Memorial Day is about more than using a day off to BBQ on the beach with friends and family. This historical holiday, honoring those who have died in battle, can be traced back to 1866, although it wasn’t made a federal holiday until 1967. In the 50 years that have passed since its inception, Memorial Day has become a driving force of many holiday marketing strategies. Let’s break down Memorial Day marketing by the numbers and see why how it has become such a crucial day to summer holiday marketing.

Time to Travel

We all know that summer holidays mean travel plans. In fact, 39% of us take a trip around Memorial Day. Your brand can capitalize on this trend by offering incentives and discounts for travelers. Try sending an email or SMS campaign inviting your recipients to interact with your content and extending a discount to be used on the holiday. The contact will help build rapport with your customers and showing that you’re keyed into their travel plans will make the contact feel personal. Be sure to use interactive content of some kind: a poll, quiz, GIF or Zembula Experience, to grab their attention and stand out in the inbox.

Don’t Diss the Discount

Most marketers know that nothing grabs a consumer’s eye like a steep discount on quality products or services. While interactive content and personalization can help boost open rates for Memorial Day campaigns, recipients are used to seeing discounts of 20-90% on home goods and spring clothing. This sales frenzy will be hard to beat if you’re not offering a deal of some sort surrounding the holiday. One great way to deepen consumer relationships while offering the customer real-world value is to incentivize their participation in a survey or loyalty program by gate-ing their discount behind interactive content. Once they participate, you gain data and they gain access to the discount being offered.
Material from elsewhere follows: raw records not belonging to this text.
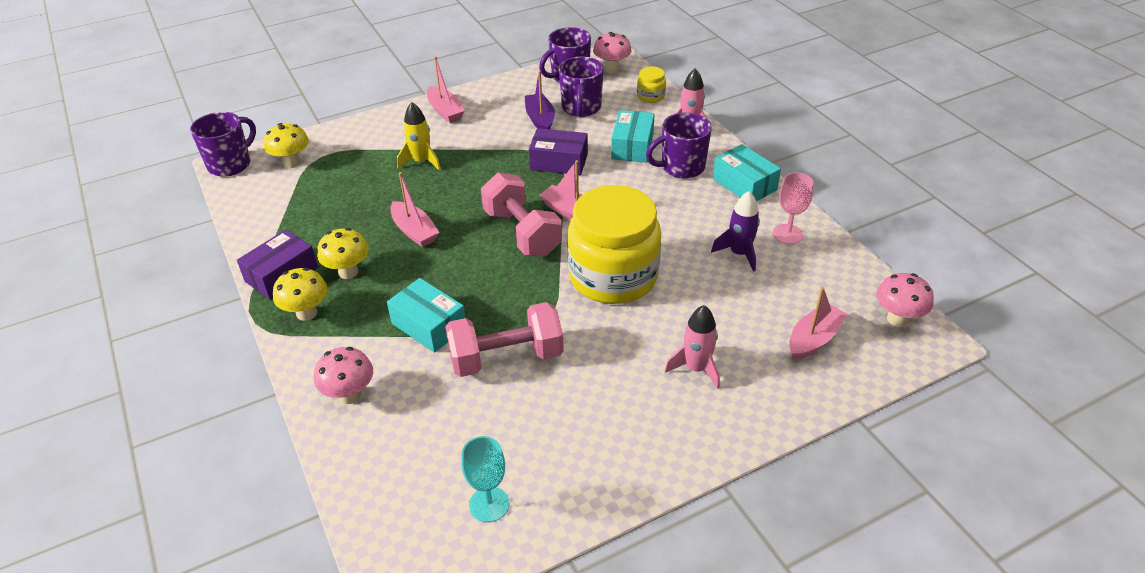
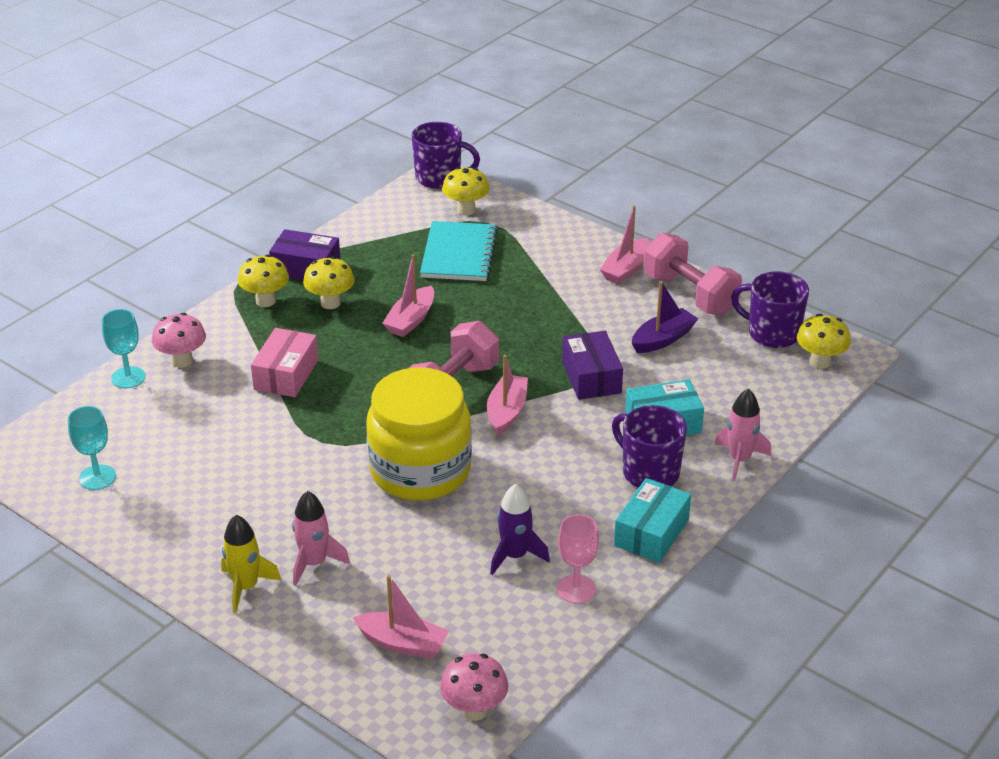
camera: 65 degrees right, 5 degrees down
(343, 444) = (128, 377): none -> turquoise goblet
(348, 182) = (459, 254): none -> turquoise notebook
(421, 161) = (524, 285): yellow rocket -> yellow rocket (246, 587)
(429, 325) = (286, 374): turquoise box -> pink box
(506, 358) = (268, 434): pink dumbbell -> pink dumbbell (690, 294)
(581, 108) = (711, 362): purple mug -> none
(612, 69) = (820, 362): pink mushroom -> yellow mushroom
(650, 96) = (783, 410): yellow jar -> none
Make the Most of Memorial Day Spending

As a holiday that has become synonymous with the discount, Memorial Day carves out a sizeable chunk of shopper’s summer holiday spending. According to reports from The U.S. Travel Association, consumers nationwide are expected to spend a total of $12 billion this Memorial Day. Ensure that your brand has an interactive campaign planned to capture your share of that spending. By interacting with customers on social media or in their inboxes, you’ll remain top of mind this Memorial Day. No matter what you sell and no matter if your brand is composed of e-commerce or brick and mortar locations, you can benefit from a Memorial Day campaign! Try sharing an interactive experience GIF on Twitter or Facebook and watch the engagement roll in.

Beef up Brick and Mortar Preparations

While Memorial Day can be a good marketing holiday for any type of brand, it becomes especially important for retail stores with brick and mortar locations. In fact, you can expect to see a 73% increase in retail traffic over Memorial Day weekend. That huge jump in volume means your physical storefronts need to be ready to accommodate the surge of shoppers. Make sure that your display ads onsite accurately represent your holiday sales and use this as an opportunity to gather data from your shoppers, like emails or phone numbers for your future marketing efforts. Offering a small discount at the point of sale can be an effective method to incentivize shoppers to share their data with you.
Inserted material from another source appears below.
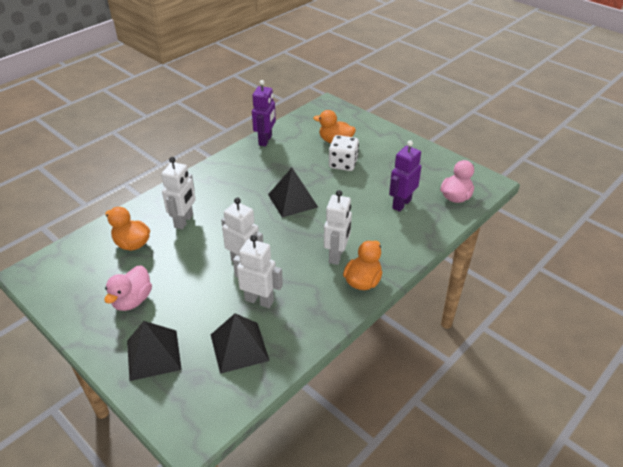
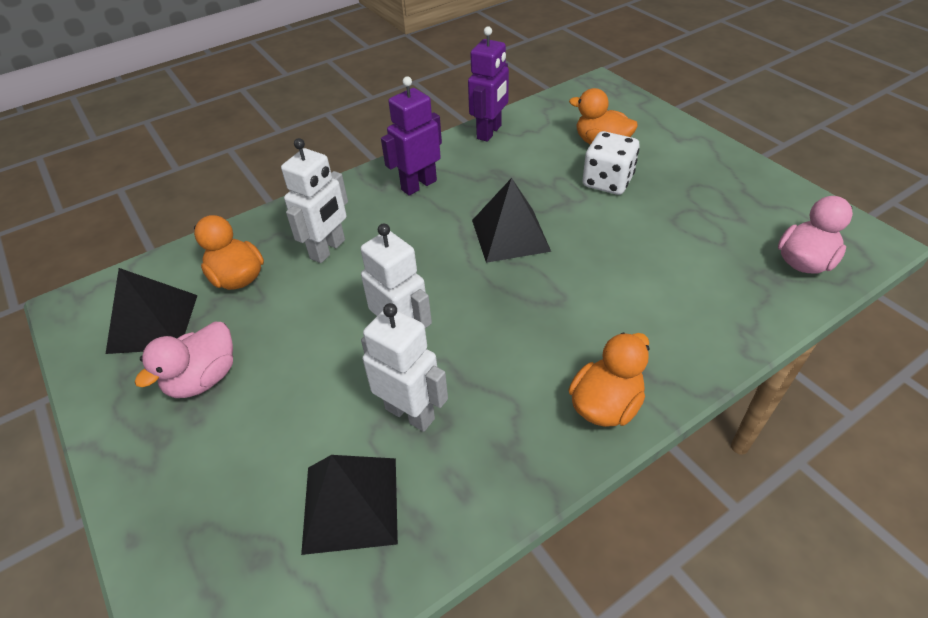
camera: 15 degrees right, 5 degrees up
(153, 354) = (201, 490): black pyramid -> black pyramid (153, 323)
(337, 255) = (566, 345): white robot -> none
(401, 204) = (700, 263): purple robot -> purple robot (418, 185)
As the statistics prove, Memorial Day kicks off the beginning of summer and signifies the start of summer spending. Ensure your brand doesn’t get left behind by planning ahead for a Memorial Day campaign! Keep your content relevant and interactive to foster engagement and make the customer feel like they’re establishing a personal connection with your brand. Keep your eye on spending trends and market with holiday travelers in mind to stay extra-relevant. Most of all, make sure you leave time for yourself to enjoy a nice BBQ with your family or friends!

nicolecordier

Nicole Cordier is a Marketing Intern at Zembula. A Journalism graduate from the University of Oregon, she is a Portland native who loves coloring, dogs and all things outdoors.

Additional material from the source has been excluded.